Why Every Kid Knows Maths: The Myth of Talent

by Sean D'Souza

Why Every Kid Knows Maths: The Myth of Talent

If you go to any school, in any country, you’ll find one thing consistently

That if you ask the kids in the class if they can draw, then almost 100% of the kids put their hands up. What’s also interesting is that all the kids in the class are equally good (or equally bad, as the case may be).

If you were to go back to that class a year later, and you asked the same question, you’d find that at least 30% of the students don’t feel so confident at drawing. If you were to then visit the class on a recurring basis till all the kids were about 10 years old, you’d find that you’d get diminishing percentages (that is, fewer and fewer kids who can draw).

By the time all the kids have reached ten years of age, you may find that the percentage of kids who can draw have gone from as high as 100% to as little as 2% or even zero.

So what happened? Did the kids suddenly get “stupid” with drawing?

Let’s put that question aside for a moment and look at their reading and writing. At the age of five, almost the entire class can barely read or write at all. At best, they can recite the alphabet, recognise numbers and possibly read a few words—if at all.

Almost the entire class is exceptionally crappy at writing—struggling to even roll from A-Z without their writing looking like gibberish. Then go back to the class the next year and the next and the next.

If you were to visit when all the kids were ten, you’d find what you’re already expecting: All the kids (except those with severe disabilities) can read and write.

So what is the difference between reading, writing and drawing?

The answer is: There is no difference.

Reading and writing is considered critical to your future, so everyone from parents to teachers, even your peers, push you in the direction of reading and writing. A child spends at least an hour or more every single day learning the skill and practicing it.

Drawing is considered to be not so critical, so it’s quickly abandoned except for the weekly token drawing class. And so if something is considered critical, everyone quickly learns because without it your future is in jeopardy.

But what about the 1% who draw despite these barriers?

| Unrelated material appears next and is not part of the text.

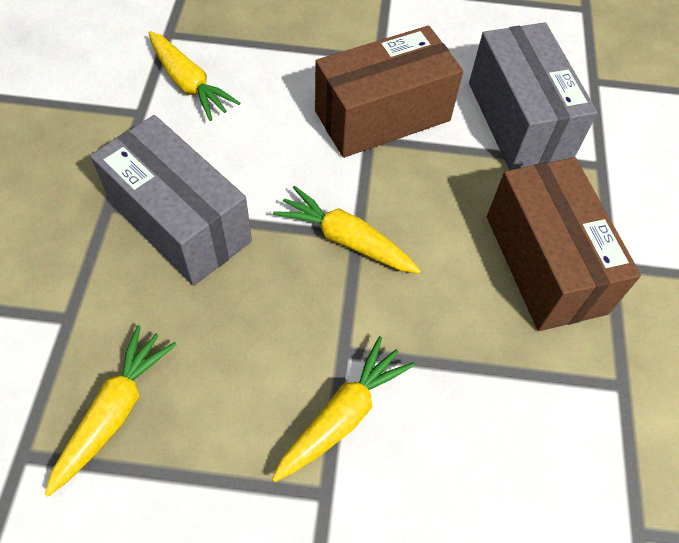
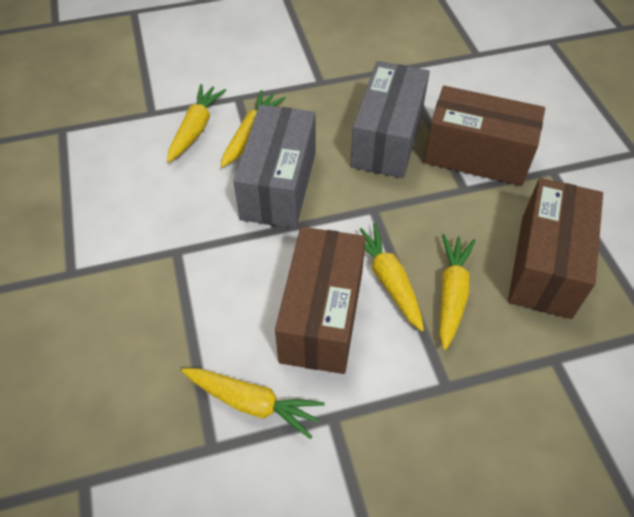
brown box: 2 -> 3
yellow carrot: 4 -> 5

They draw because of several reasons. The biggest factor is simply one of encouragement. They draw, they’re not a menace to society, and so their families encourage them to continue drawing. If the family beat them up every time they did a drawing, the child would quickly learn “not to draw”. But many kids are shy and drawing becomes their outlet.

And in the hands of the right teacher, right person egging them on, they continue to draw spending several hundred, even thousands of hours learning and honing their skills.

So does it require thousands of hours to learn a skill?

No it doesn’t. It requires thousands of hours to become an expert in the field. Anyone with reasonable practice can learn in the hands of the right teacher, the right method and the right media.

In fact in fewer than six months a person can go from zero skill in a specific field to incredibly competent. They can’t reach genius level, because genius level just requires enormous practice. When you compare yourself with the top stars in a field or even the mediocre stars in a field, you’re making an incorrect comparison.

The comparison is you having spent ten hours with dubious methodology learning a skill vs. an expert spending thousands of hours with precise methods learning the very same skill.

So what’s required to acquire a decent level of skill really rapidly?

As I mentioned before, it requires:

1) The right teacher.
2) The right method.
3) The right media.

What’s also required is a concept called “tiny increments”

Most teaching is done with big leaps. So pick up any book on any subject from carpentry, to Photoshop to cartoons and you get the same problem. The teacher tries to drive home several points in the same book/audio/video.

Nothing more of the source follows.